Dans ce cadre, nous proposons le regroupement des universités de Villetaneuse et de Saint-Denis en un seul campus dans le centre historique de Saint-Denis qui, rénové, sécurisé et avec une fonction touristique renforcée, pourrait devenir le pôle de centralité périphérique majeur qu’il aurait toujours dû être si l’Etat et les élites locales avaient été plus intelligentes dans leur politique d’aménagement du territoire.

En Seine-et-Marne, l’université de Marne la Vallée doit se redéployer vers le quartier du Mont d’Est à Noisy-le-Grand. Pourquoi ne pas imaginer une transformation du «ghetto» qu’est le Palacio d’Abraxas construit par l’architecte catalan Ricardo Bofill en bâtiment universitaire, ce qui le mettrait mieux en valeur? Dans le Val d’Oise, l’université pourrait déménager entièrement dans le centre de la commune de Cergy pour constituer un pôle d’excellence avec l’Essec, l’ENSEA et l’EISTI.

Dans les Hauts-de-Seine, Paris X doit être rapprochée de la Défense, ce qui permettrait de rapprocher deux mondes qui s’ignorent totalement, essentiellement pour des raisons politiques, et d’animer le quartier d’affaires, en diversifiant son public. En Essonne, il serait plus pertinent d’implanter les nouveaux équipements d’enseignement supérieur à Massy, qui dispose de place à proximité de la gare TGV dans le quartier Atlantis en cours de construction, que de développer des transports coûteux pour desservir le plateau de Saclay, où ne se développera jamais un pôle de centralité.

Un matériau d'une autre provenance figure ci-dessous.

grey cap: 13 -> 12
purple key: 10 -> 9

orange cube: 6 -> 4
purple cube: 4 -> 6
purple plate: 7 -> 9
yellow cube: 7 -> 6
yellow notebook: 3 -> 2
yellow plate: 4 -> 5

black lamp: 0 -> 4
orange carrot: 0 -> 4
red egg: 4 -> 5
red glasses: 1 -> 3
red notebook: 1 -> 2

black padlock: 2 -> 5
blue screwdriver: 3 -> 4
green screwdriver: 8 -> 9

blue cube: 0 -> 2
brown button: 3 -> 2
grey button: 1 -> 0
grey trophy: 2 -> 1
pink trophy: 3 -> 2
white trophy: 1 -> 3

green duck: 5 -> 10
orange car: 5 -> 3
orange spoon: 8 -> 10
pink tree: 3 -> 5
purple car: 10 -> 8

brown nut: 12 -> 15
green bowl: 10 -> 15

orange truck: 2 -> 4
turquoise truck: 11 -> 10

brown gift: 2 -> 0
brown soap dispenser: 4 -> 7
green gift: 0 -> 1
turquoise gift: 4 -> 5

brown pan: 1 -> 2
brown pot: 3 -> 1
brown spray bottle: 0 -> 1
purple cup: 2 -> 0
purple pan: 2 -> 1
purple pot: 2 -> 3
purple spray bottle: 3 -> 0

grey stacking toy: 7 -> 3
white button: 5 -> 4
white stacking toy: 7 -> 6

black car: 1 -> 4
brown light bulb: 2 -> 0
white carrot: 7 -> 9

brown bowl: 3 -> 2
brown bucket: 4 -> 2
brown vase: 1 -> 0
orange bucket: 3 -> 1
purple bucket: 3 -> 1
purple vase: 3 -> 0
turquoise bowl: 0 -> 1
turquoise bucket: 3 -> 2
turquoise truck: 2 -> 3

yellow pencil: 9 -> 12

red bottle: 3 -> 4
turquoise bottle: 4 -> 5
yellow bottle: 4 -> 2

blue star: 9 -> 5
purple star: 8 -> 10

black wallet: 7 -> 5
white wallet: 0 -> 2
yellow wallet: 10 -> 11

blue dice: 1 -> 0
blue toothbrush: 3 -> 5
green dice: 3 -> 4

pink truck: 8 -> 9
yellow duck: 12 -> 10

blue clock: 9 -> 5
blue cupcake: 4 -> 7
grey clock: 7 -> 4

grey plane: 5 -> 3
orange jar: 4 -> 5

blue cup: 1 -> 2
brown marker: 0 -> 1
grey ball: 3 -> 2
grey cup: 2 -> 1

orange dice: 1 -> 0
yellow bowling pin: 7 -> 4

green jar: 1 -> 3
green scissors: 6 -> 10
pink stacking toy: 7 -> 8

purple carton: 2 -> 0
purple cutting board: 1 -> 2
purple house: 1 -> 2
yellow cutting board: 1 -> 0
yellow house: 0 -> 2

La politique de relocalisation des universités franciliennes proposée s’inscrirait dans un projet plus global de constitution de vraies centralités périphériques plurifonctionnelles dans la métropole parisienne, avec une réflexion sur les autres éléments à mettre en place à proximité pour créer de l’urbanité, processus qui prend du temps. C’est seulement à ce prix que nous arriverons à rendre la banlieue et ses universités plus attractives.